Sanat yönetmeni Zafer Bilgin, çağı anlamak gerektiğini, doğru sorularla düşünen insanların fikir belirtmesi gerektiğini söyledi. Sanatçının her zaman yaşadığı çağa uygun formlara ve malzemelere ihtiyaç duyduğunu belirten Zafer Bilgin, konunun tartışılabilmesi için sorular yönelterek sanatçılara ve eleştirmenlere çağrı yaptı. Aydınlık’a konuşan Zafer bilgin şunları söyledi:

“Refik Anadol’un Pilevneli Galeri’deki ‘Makine Hatıraları: Uzay’ sergisi, küresel salgın günlerinde yanlı bir tartışmaya yol açan, önemli bir etkinlik. Bu sergi değerlendirilirken, kendi düşüncelerini doğru sorularla açan, net bir biçimde ortaya koyan, düşünen insanlara ihtiyaç var. Sanatçı yaşadığı çağın duygu, düşünce ve felsefesine uygun form bulmak, malzeme kullanmak mecburiyetindedir. Öncü sanatçılar farklı önerilerde bulunabilirler, bulunmuşlardır. Fotoğraf ve sinema ile ilgili yaşanan tartışmaları hatırlayalım. Mağara resminden bugüne, insanlığın yarattığı güzel olan her şey bizim.

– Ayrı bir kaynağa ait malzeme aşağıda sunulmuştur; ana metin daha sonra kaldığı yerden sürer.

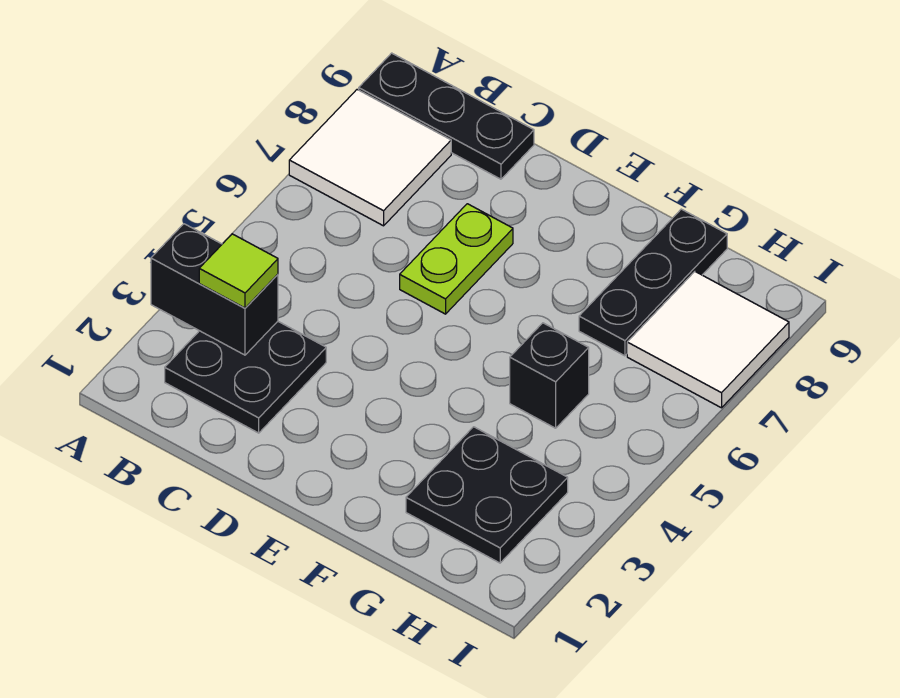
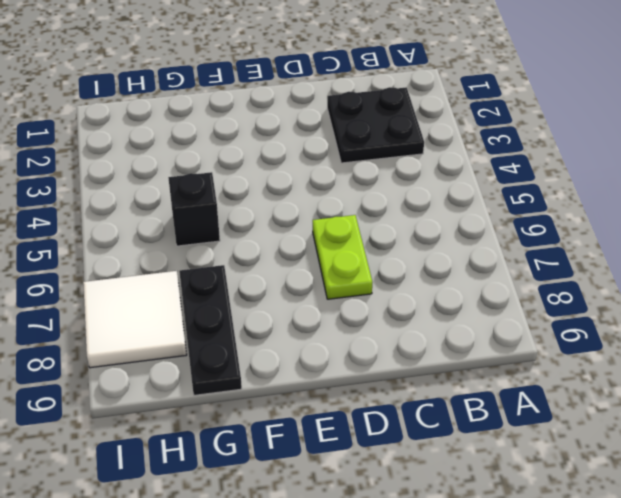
none -> white tile A7:B8 level 1
none -> black plate A9:C9 level 1

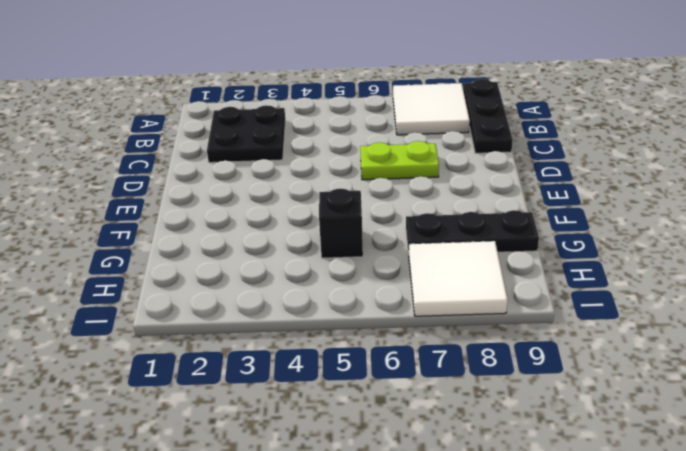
none -> black plate G2:H3 level 1
none -> black brick A3:B3 level 2

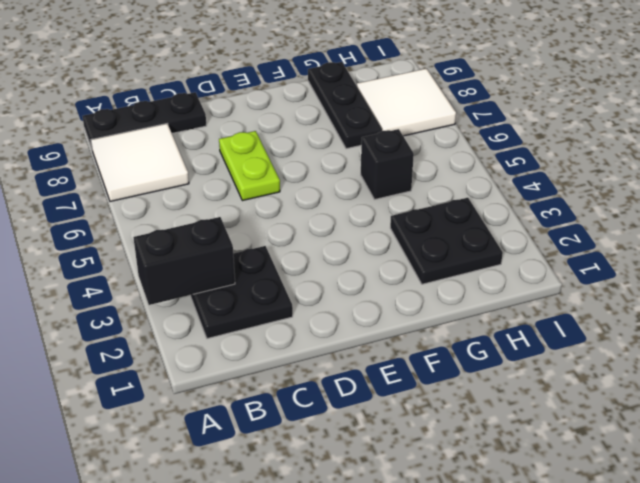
none -> lime tile B3 level 3

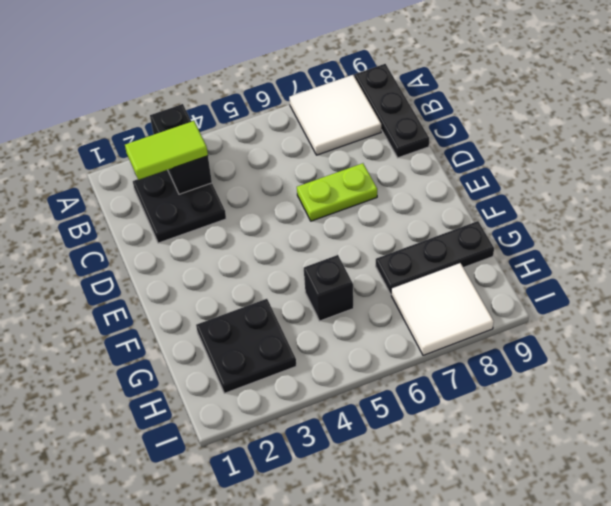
lime tile B2:B3 level 3 -> lime tile B3 level 3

“Çağı anlamak, dijital teknolojinin geldiği noktada, yapay zekanın konuşulduğu günlerde, sanat ve teknoloji ilişkisini anlamak, yeni bir durum. Buna uygun düşünmek durumundayız. Bununla birlikte çağımızda sanatçının, aydın ve entelektüel sorumluluğunu görerek bakmak zorundayız. Geçmişin avangardları bugün ortalama sanatçıda bile mecburiyet halinde. Peki günümüzde üretilenin, sanat olabilmesi için ayrım nerede? Üretilen yapıt, sanatçı sorumluluğuyla, yeniden kurulan dünyada insanlıkla ilişkisinde neye hizmet ediyor? Yeni kurulan dünya içindeki değerleri anlıyor mu?

“Teknik oyunun ötesine geçen yeni durum var mı?”